Endocrine Abstracts

Introduction: Primary bilateral macronodular adrenocortical hyperplasia (PBMAH) is a rare cause of ACTH-independent Cushing’s syndrome. The optimal treatment approach remains a topic of debate. We present a case of recurrent Cushing’s syndrome following unilateral adrenalectomy for PBMAH.

Case report: A 57-year-old patient, under the care for an independent ACTH hypercorticism related to bilateral macronodular hyperplasia of the adrenal glands, was identified during a routine check-up in the presence of uncontrolled diabetes. A 19-noriodocholesterol scintigraphy was conducted, indicating a slightly higher degree of fixation on the left side (58% on the left vs 42% on the right). The patient underwent unilateral left adrenalectomy, with a favourable clinical and biological course. After seven years of remission, the patient presented with a recurrence of clinical Cushing’s syndrome, an imbalance in his diabetes requiring insulin therapy and in his hypertension requiring three medications. The 24-hour urine free cortisol level was three times the normal range and adrenal CT scan revealed a 6x8x3 cm nodule of the right adrenal gland. The case was discussed and a right adrenalectomy with hormone replacement was recommended.

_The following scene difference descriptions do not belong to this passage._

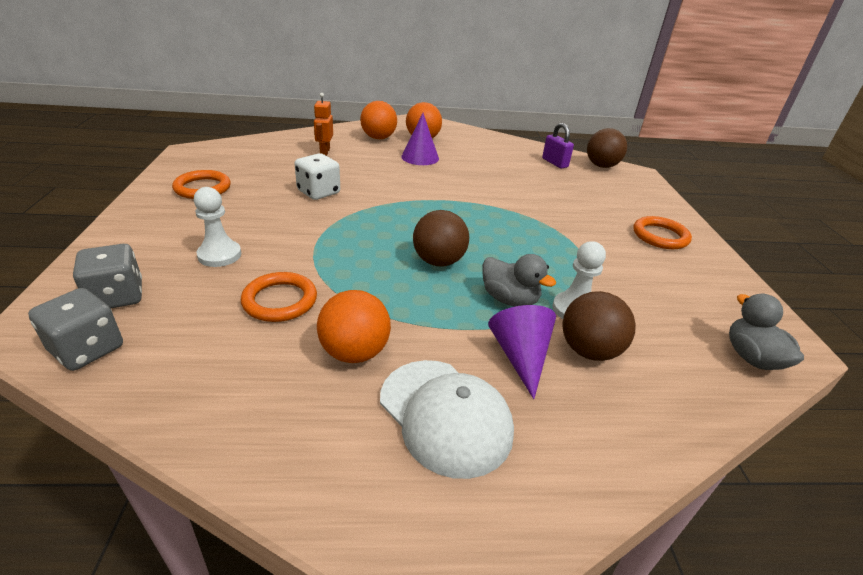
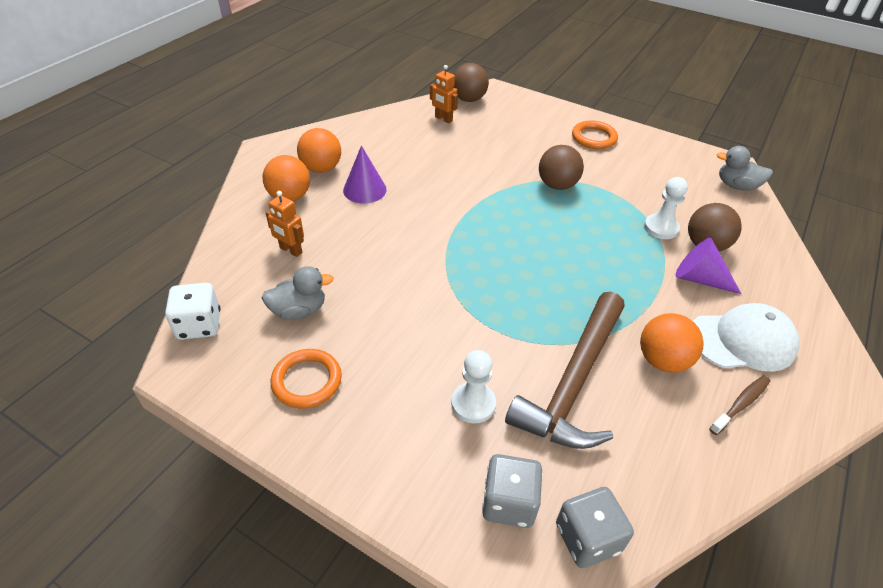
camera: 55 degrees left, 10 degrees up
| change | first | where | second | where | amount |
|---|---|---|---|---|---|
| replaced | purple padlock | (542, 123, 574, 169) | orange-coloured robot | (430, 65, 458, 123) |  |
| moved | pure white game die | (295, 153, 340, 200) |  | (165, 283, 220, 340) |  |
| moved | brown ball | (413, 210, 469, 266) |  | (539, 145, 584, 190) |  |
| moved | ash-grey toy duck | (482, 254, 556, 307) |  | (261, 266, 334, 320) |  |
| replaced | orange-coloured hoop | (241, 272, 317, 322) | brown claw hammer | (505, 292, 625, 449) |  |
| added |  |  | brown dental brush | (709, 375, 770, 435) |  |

Discussion: The characteristic feature of PBMAH is the presence of adrenal nodules exceeding 1 cm in diameter. It is a diverse entity, and the underlying pathophysiological mechanisms remain unclear. It is a genetic disorder caused by the inactivation of ARMC5, which is described in 20-25% of PBMAH cases, and KDM1A, which is responsible for >90% of PBMAH cases. The standard treatment is bilateral adrenalectomy, but unilateral adrenalectomy may be an alternative to avoid adrenal insufficiency. In our case, recurrence was noted after seven years of remission, and the decision to perform total adrenalectomy was taken in view of the frank nature of the Cushing’s syndrome and the patient’s cardiovascular risk.